ALAN DERSHOWITZ: Because in some cases it's done under circumstances where the collateral deaths are too many and Israel and every democracy, the US as well, has to be careful to make sure that the targeting is exactly that, targeted and a small or no amount of injured, or injury, occurs to people who are not combatants. And when a government, whether Israel or the US, engages in targeted killing and too many people who are innocent are killed in the process, I will continue to criticise and condemn that.
JANA WENDT: Professor Dershowitz, is there a point when these collateral deaths, these non-targeted, yet extremely dead people, will beginning to erode the moral high ground that Israel likes to adopt?
ALAN DERSHOWITZ: Well, I think it depends on who's responsible. If the responsibility is in the terrorists for living, for example, next to hospitals or surrounded by civilians and, essentially, challenging the Israelis, or the Americans in Iraq, "Look, either leave us alone or come and kill civilians." As a Western diplomat said, "The Palestinian leadership has learned the cruel arithmetic of death."
Every time an Israeli is killed, they win, and every time a Palestinian civilian is killed by Israel, they win, in the court of public opinion.

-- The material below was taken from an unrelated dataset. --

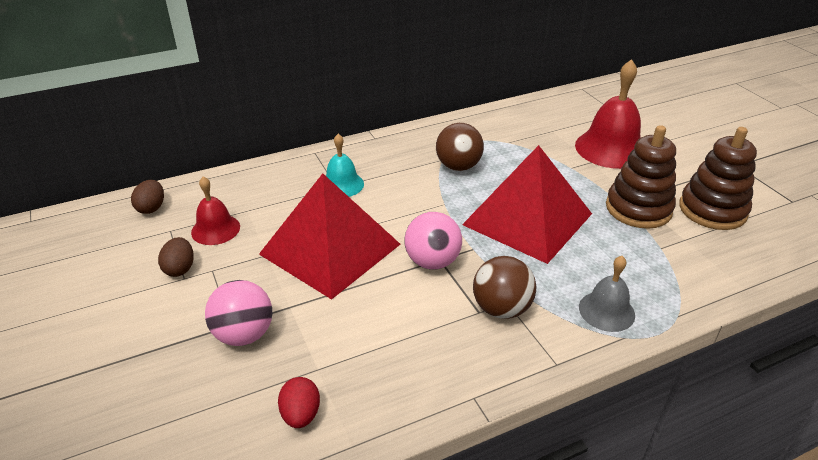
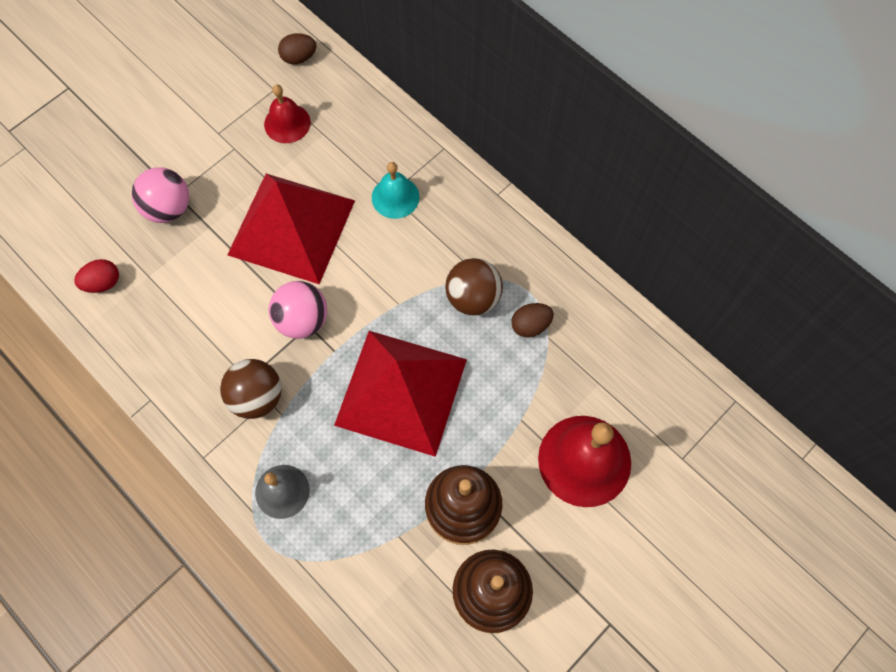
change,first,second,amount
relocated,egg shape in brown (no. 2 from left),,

So they have created and calculated this kind of situation that Israel is placed in. Israel has, I think, over the years managed to minimise the number of deaths.
The first time they went after Yassin, they used a 500-pound bomb and missed him because they didn't want to use a two-tonne bomb that could have killed him because they wanted to minimise civilian casualties. That's been the approach - minimisation as opposed to maximisation of civilian casualties among Palestinian terrorists. There's simply no moral comparison.
JANA WENDT: Alan Dershowitz, I thank you very much for joining us.